# Best wallpaper glue?



## Steve Richards (Dec 31, 2010)




----------



## ProWallGuy (Apr 7, 2007)

Spit, flour, bubblegum, and a booger for good measure.


----------



## Schmidt & Co. (Nov 6, 2008)

Chrisn will correct you on your error of calling paste, glue at 3:57AM tomorrow.


----------



## daArch (Mar 15, 2008)

Steve Richards said:


> * Best wallpaper glue?*


DAMN,

Chrisn won't be awake for a couple more hours, I'll miss all the fun :thumbup:


----------



## Steve Richards (Dec 31, 2010)

me too


----------



## modernfinish (Mar 20, 2013)

Depends what material you are using . 
For paper back /silk wallcoverings use Romans clear paste , for applying regular fiber back / vinyl use regular strippable clay paste, if its a heavier wallcovering use 111 non strip able clay it's heavy duty and will tear up Sheetrock if you need to fix something down the road . Then there's VOV ( vinyl over Vinyl )


----------



## Steve Richards (Dec 31, 2010)

Thanks modernfinish.

Actually, it's kind of an inside joke..chrisn hates it when someone calls it wallpaper glue.

I apologize, and ask that the mods remove this thread.. after chrisn gets here.


----------



## RH (Sep 7, 2010)

ProWallGuy said:


> Spit, flour, bubblegum, and a booger for good measure.


Ratios please?


----------



## BrushJockey (Mar 15, 2009)

The pillaging horde looks vaguely familiar...


----------



## Schmidt & Co. (Nov 6, 2008)

BrushJockey said:


> The pillaging horde looks vaguely familiar...

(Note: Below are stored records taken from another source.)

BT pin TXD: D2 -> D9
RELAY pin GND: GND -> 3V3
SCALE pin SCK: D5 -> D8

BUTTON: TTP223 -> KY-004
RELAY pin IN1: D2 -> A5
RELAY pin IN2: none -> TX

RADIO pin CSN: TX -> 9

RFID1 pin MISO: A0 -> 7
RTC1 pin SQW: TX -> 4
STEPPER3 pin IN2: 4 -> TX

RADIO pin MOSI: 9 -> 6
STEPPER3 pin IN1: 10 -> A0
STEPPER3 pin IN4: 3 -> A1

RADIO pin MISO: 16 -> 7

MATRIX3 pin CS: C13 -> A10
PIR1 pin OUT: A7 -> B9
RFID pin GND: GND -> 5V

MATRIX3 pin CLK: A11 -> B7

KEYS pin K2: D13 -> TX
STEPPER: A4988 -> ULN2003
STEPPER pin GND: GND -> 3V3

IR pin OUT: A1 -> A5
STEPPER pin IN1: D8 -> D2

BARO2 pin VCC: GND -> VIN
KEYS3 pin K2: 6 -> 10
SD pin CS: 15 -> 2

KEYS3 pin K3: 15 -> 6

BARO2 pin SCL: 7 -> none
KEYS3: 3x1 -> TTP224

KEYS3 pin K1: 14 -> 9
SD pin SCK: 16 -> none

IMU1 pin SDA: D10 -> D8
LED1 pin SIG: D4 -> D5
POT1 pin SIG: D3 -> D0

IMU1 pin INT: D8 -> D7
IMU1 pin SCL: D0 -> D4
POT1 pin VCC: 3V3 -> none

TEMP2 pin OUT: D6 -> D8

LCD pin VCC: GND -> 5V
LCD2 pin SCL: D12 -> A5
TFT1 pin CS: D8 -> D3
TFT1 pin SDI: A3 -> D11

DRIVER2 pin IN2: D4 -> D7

Cabin fever at PT?:whistling2:


----------



## Steve Richards (Dec 31, 2010)

BrushJockey said:


> The pillaging horde looks vaguely familiar...


I found it someplace on the internet.


----------



## daArch (Mar 15, 2008)

Schmidt & Co. said:


> Cabin fever at PT?:whistling2:


can't be, not wearing whites


----------